昆虫食というと、テレビのバラエティー番組の罰ゲームでタレントが食べさせらるもの、とか、珍しい食べ物という認識の方が多いと思うのですが、近年は環境問題を解決する食料として注目されています。

具体的には、昆虫食には以下の点でメリットがあります。

昆虫食のメリット①:タンパク質等の栄養価が高い

昆虫食はたんぱく質等の栄養価が高いことで有名です。

つまり、動物の肉の代替品として利用できるポテンシャルを秘めていると言えます。

動物の肉は、動物保護の観点や、(下でも説明していますが)製造過程における温室効果ガスの排出量の問題から、長い間その代わりになるものが求められてきました。

化学的な手法でタンパク質を生成する方法も開発されましたが、安全性を危惧してなかなか広まらないのが現状です。

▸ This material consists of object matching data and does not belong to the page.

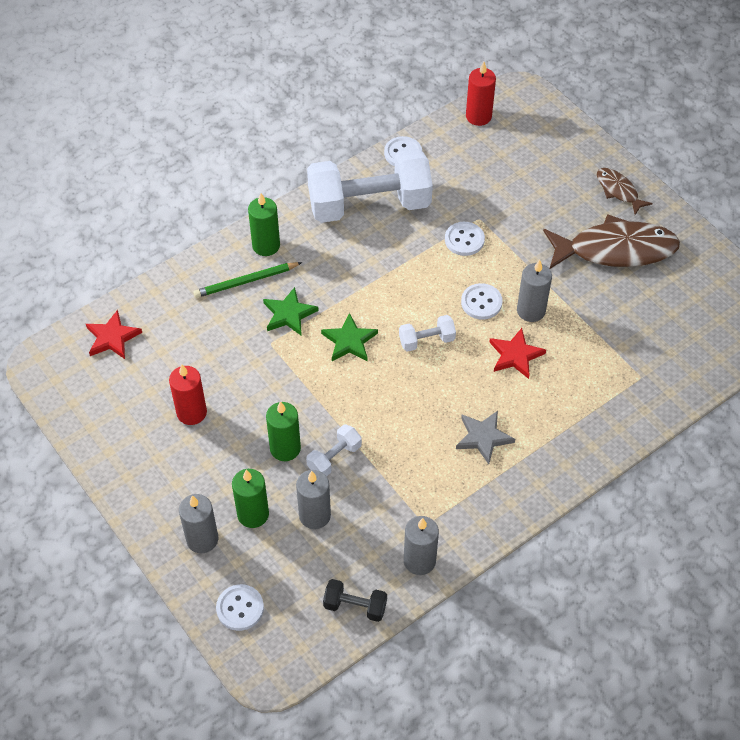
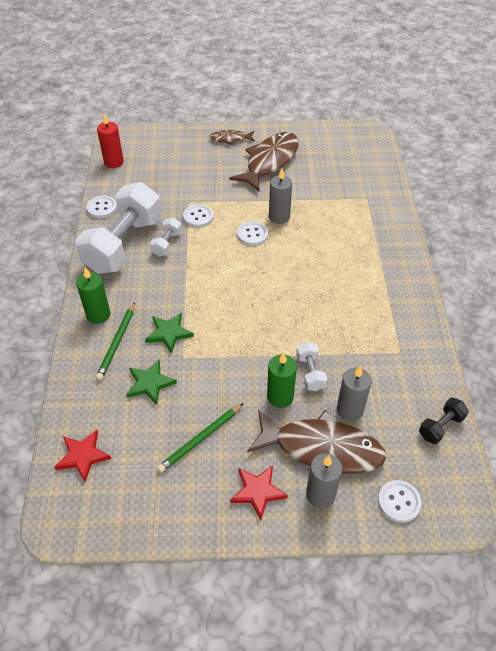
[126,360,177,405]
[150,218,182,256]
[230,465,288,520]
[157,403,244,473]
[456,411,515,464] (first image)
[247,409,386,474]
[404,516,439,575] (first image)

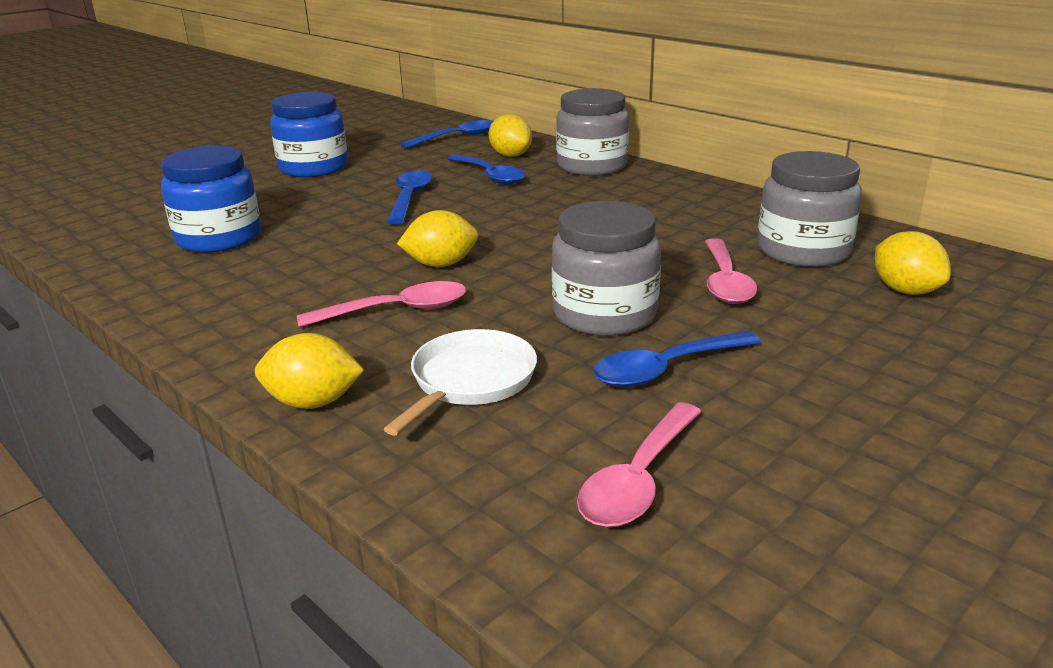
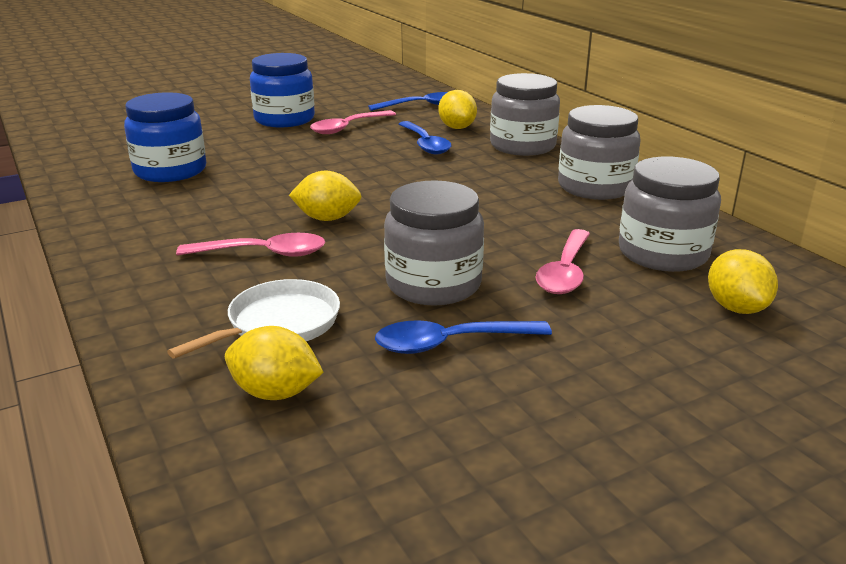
[387,171,432,224] (first image)
[225,326,323,400]
[310,110,396,134]
[558,105,641,200]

そんな中、安全、且つ、高たんぱく質な食料として昆虫食が注目されてきました。

まだ一般的には馴染みが薄いかもしれませんが、例えば、昆虫食を開発するスタートアップは多くの資金を調達しており、その注目度を物語っています。
(下で昆虫食を開発するスタートアップを紹介します)

昆虫食のメリット②:製造過程における温室効果ガスの排出量が抑えられる

温室効果ガスの排出が問題になっている畜産業
温室効果ガスの排出が問題になっている畜産業

動物は飼育期間中に二酸化炭素を含む温室効果ガスを大量に排出します。

これは当然、地球温暖化の原因になっており、例えばオランダ政府は、家畜の30%削減を目標に掲げているほど。畜産業者は当然、いい気持ちはしないことは想像に難しくないですが、それだけ深刻な問題であると読み取れます。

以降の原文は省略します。